The movie Brokeback
Mountain
moved slowly through film festivals, winning
raves, then on to limited release, and now it’s up for a pile of
Oscars and is making wannabe Westerners think twice about wearing
that Stetson.

In Salt Lake City, theater-owner Larry
Miller ramped up the rhetoric by canceling a showing at one of his
venues. Miller owns large chunks of the Salt Lake City economy,
including the Utah Jazz basketball team, a community college
campus, a throng of Honda and Toyota dealerships and assorted
entertainment spots from theaters to automobile racetracks.
It’s no secret he made up his mind about the movie early on.

For historical reference, Miller is the same tons-of-fun
guy who once came boiling out of the stands to fight a basketball
player he disapproved of. He also signed alleged Jazz basketball
center Craig Ostertag twice. So, you can see that prudence is not a
big part of his skill set.

While I enjoyed both the 1997
versions of the Jazz and Honda Accord, I can’t cut Miller much
slack here. He cancelled Brokeback Mountain
while the movie was showing in the outer provinces of Logan, Utah,
where I live. Salt Lake City is a mere $110 cab ride from Park City
and the always-edgy Sundance Film Festival. One would think “who
cares?” But the really crazy part is he canceled the movie without
even seeing it.

Like Miller, most people don’t really see
the West before they make up their minds. They cancel out the
reality and insert what they think it should be.
People still think the West is idyllic and immune from statistics
and the laws of probability. That’s really the only thing that
makes the movie shocking. The movie wouldn’t make news, and
Brokeback Mountain wouldn’t be up for a rusty
pick-up truckload of awards, if it were not set in the cowboy West
of a few decades ago. The truth is: Gays, lesbians, Democrats,
Republicans, poverty, drug use, divorce, fundamentalists, homicidal
teenagers and tree-huggers all coexist in the West, and always
have. The cowboy West really only existed in Marlboro County ads
and tourist posters.

The marketing teams forgot to
mention that just off-camera, there were lots of regular people
living their gay, straight or in-between lives.

The movie
is based on a story by Annie Proulx that was originally published
in the New Yorker magazine before being brought
to the screen by a Taiwanese director. So maybe it just took
Easterners and a far Easterner to bring Proulx’s heartfelt,
place-based tale of forbidden and dangerous love to the public. You
do have to wonder why they chose the West as the setting. One
answer is that a gay couple living in Manhattan or San Francisco is
nothing new and fairly safe. You’re not safe in a culture
that makes 100 percent macho men the only men allowed — even
in the liberal 1960s, where the movie romance begins.

But
that dang press keeps getting it wrong.
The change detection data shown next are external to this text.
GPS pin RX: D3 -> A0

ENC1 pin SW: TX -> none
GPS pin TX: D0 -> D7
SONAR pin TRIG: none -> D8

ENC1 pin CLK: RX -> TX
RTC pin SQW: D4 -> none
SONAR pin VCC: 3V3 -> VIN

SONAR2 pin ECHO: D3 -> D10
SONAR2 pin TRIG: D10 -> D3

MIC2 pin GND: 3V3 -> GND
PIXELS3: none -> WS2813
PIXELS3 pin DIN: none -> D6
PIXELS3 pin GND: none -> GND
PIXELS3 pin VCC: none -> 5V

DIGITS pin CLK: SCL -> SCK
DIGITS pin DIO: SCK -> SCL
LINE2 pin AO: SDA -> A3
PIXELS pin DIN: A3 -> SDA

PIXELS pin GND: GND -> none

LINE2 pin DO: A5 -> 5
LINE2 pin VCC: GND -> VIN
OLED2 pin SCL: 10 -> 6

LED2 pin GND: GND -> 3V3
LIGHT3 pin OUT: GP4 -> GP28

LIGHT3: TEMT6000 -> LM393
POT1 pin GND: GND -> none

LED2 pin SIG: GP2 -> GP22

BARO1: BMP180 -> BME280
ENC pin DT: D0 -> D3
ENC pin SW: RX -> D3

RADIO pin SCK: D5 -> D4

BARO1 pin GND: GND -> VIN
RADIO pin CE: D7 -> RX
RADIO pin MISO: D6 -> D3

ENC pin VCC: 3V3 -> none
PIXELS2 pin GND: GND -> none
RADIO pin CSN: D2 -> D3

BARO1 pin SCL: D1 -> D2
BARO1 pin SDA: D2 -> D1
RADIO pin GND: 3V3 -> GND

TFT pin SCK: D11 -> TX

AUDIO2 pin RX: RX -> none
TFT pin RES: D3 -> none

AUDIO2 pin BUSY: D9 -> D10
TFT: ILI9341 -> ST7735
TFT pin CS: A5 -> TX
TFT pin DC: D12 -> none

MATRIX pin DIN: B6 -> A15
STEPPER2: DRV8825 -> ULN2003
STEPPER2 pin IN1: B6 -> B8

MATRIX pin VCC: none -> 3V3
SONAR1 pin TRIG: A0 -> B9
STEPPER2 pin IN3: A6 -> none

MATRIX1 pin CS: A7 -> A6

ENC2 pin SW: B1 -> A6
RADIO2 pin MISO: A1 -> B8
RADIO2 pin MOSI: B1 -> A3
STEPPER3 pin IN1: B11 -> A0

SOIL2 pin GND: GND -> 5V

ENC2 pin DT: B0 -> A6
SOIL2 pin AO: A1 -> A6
They keep calling it a “gay
cowboy movie” when anyone with a Western eye for detail can quickly
point out that it is more a gay sheepherder movie. This is a pretty
big error in continuity, since in the real history of the West,
sheep and cattle mixed about as freely as Yankees and Confederates.

As a side note, some of the only special effects in this
languorous tale involve fake sheep. Getting two Hollywood
leading-man hunks to act out a love story was nothing compared to
trying to get a thousand sheep to walk along the edge of a cliff in
just the right light. Director Ang Lee obviously didn’t do much
research on Suffolk sheep, so he had to digitally add a few hundred
to the flock.

Another maddening twist is that the
spectacular scenery in the movie wasn’t made in Wyoming; most
of the movie was shot in Alberta, Canada. So, all in all, Western
purists can sleep comfortably, knowing that this movie was only a
Taiwanese misinterpretation set against a liberal Canadian
backdrop.

Apparently, this hasn’t stopped an influx of
calls to the Wyoming office of tourism. Even when people are told
that the movie’s backdrop is the Canadian Rockies, they don’t seem
to care. They still like the idea of Wyoming better than the real
place.

Dennis Hinkamp is a contributor to Writers on the
Range, a service of High Country News in Paonia,
Colorado (hcn.org). He lives in Logan, Utah, where he works in
extension communications for Utah State
University.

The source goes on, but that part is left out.